However, algae production does not actually sequester fossil carbon, but rather provides carbon capture and reuse in the form of fuels and other products derived from the algae biomass. Any greenhouse gas abatement credits would come from the substitution of renewable fuels and other co-products that displace or reduce fossil fuel consumption. In addition, at some large scale of algae production, parasitic losses from flue gas treatment, transport, and distribution could require more energy input than the output energy displacement value represented by the algae biofuels and other co-products.
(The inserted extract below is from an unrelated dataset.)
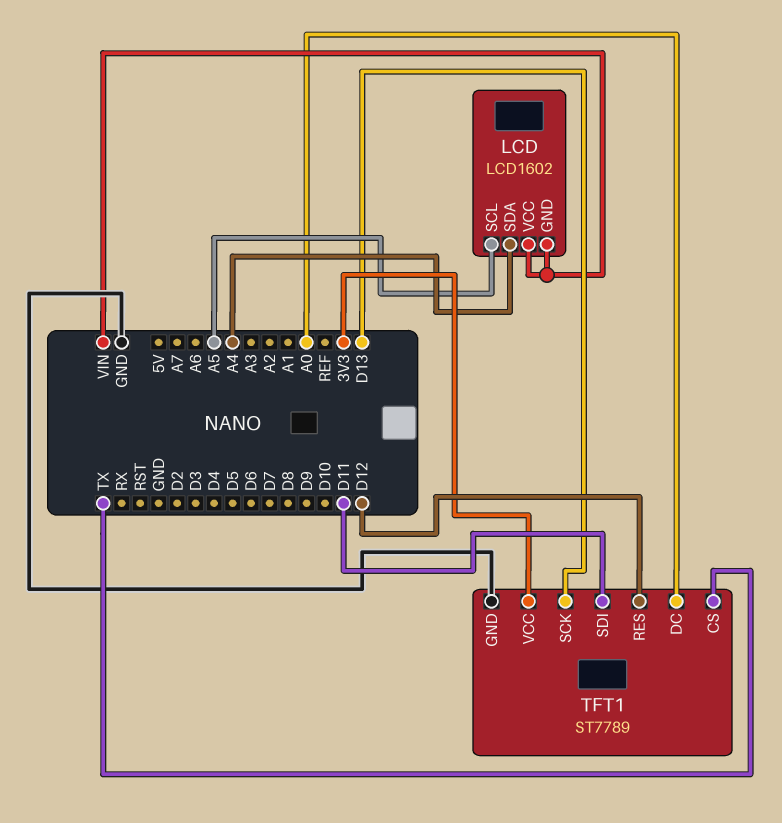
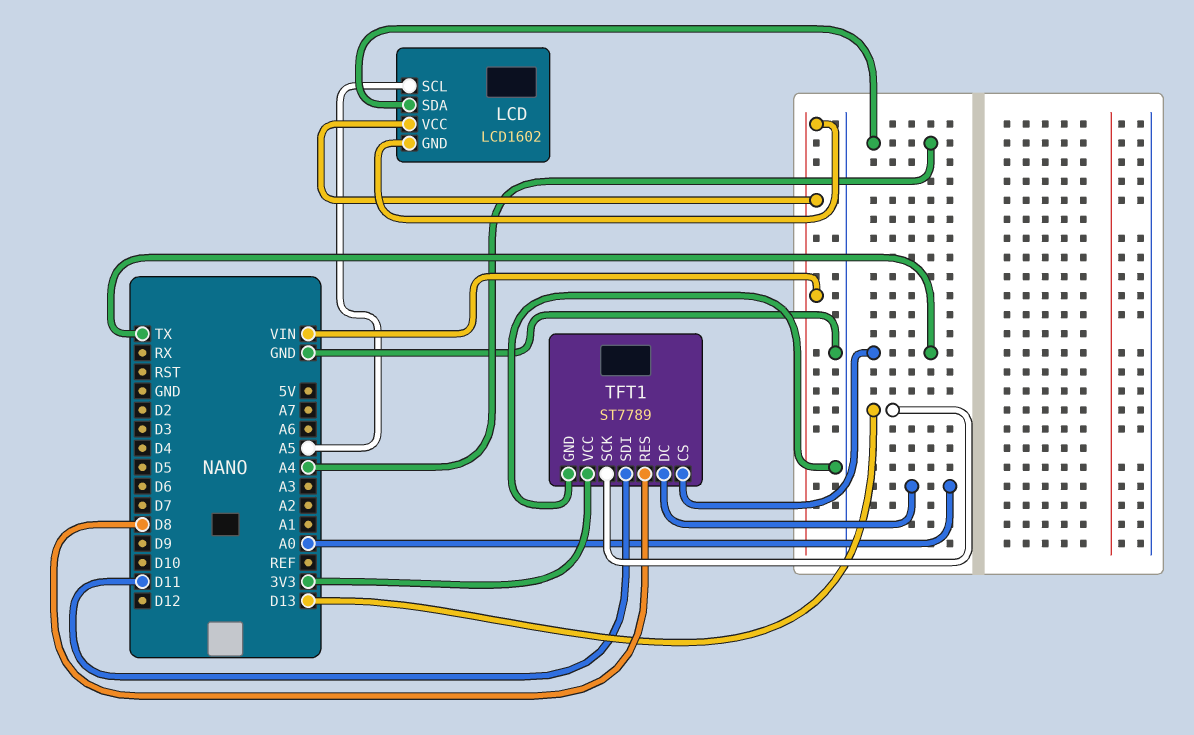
TFT1 pin RES: D12 -> D8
Likely Stationary CO2 Emission Sources

Major stationary CO2 emission sources that could potentially be used for algae production are shown in Exhibit 9.5. The sources shown (NATCARB, 2008) represent over half of the more than 6 billion metric tons of CO2 emitted annually in the United States (EPA, 2009; EIA, 2008 and 2009). Power generation alone (mainly using coal) represents over 40% of the total, or more than 2 billion metric tons per year (EIA, 2008 and 2009).

Barriers to Viable CO2 Capture and Utilization

The degree to which stationary CO2 emissions can be captured and used affordably for algae production will be limited by the operational logistics and efficiencies, and the availability of land and water for algae cultivation scale-up within reasonable geographic proximity of stationary sources.
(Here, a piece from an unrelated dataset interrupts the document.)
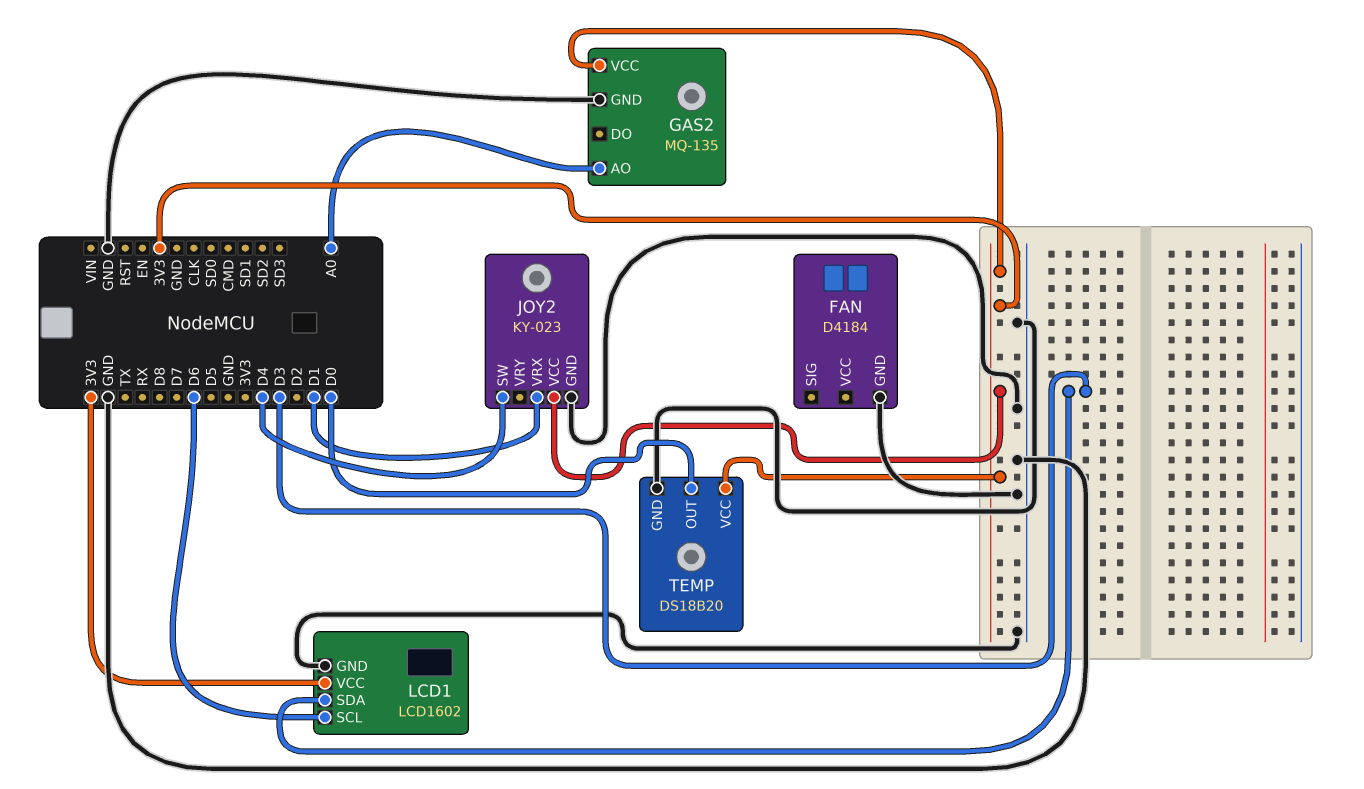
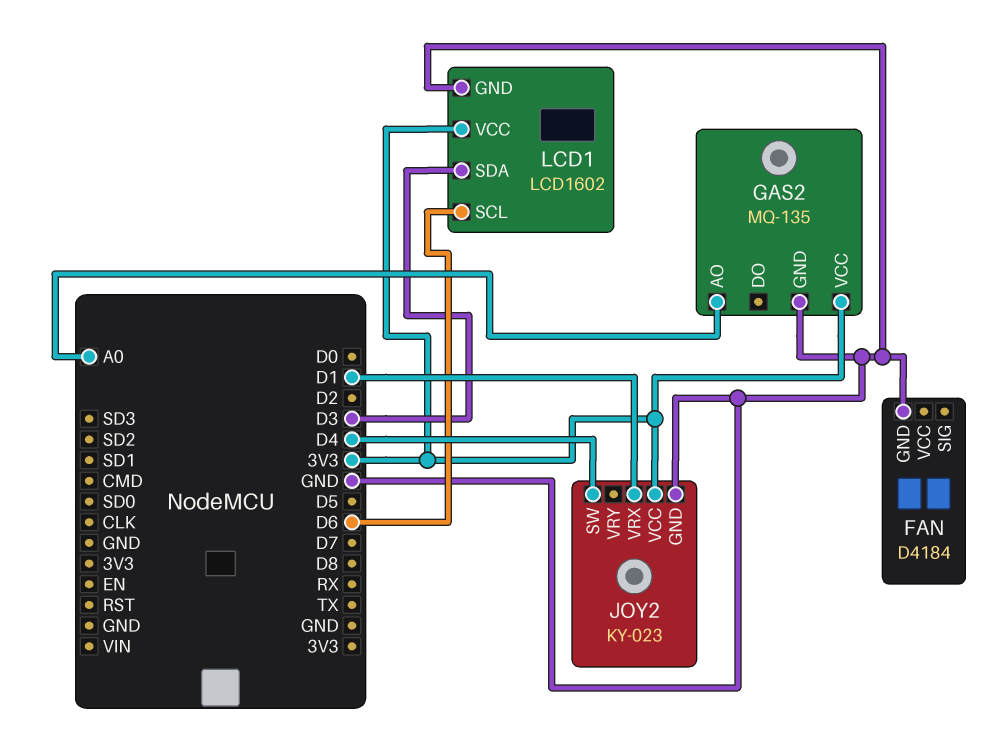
TEMP: DS18B20 -> none
TEMP pin GND: GND -> none
TEMP pin OUT: D0 -> none
TEMP pin VCC: 3V3 -> none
As an example, a recent analysis suggests that for algae production to fully utilize the CO2 in the flue gas emitted from a 50-MWe semi-base load natural-gas-fired power plant would require about 2,200 acres of algae cultivation area (Brune et al., 2009). The CO2 generated by the power plant can only be effectively used by the algae during the photosynthetically active sunlight hours. As a result, the greenhouse gas emissions offset will be limited to an estimated 20% to 30% of the total power plant emissions due to CO2 off-gassing during non-sunlight hours and the unavoidable parasitic losses of algae production (Brune et al., 2009). Larger coal-fired base-load generators that typically output a steady 1,000 to 2500 MWe of power would each require many tens of thousands of acres of algae production and large volumes of water to provide a similar effective offset of 20% to 30% of the CO2 emitted.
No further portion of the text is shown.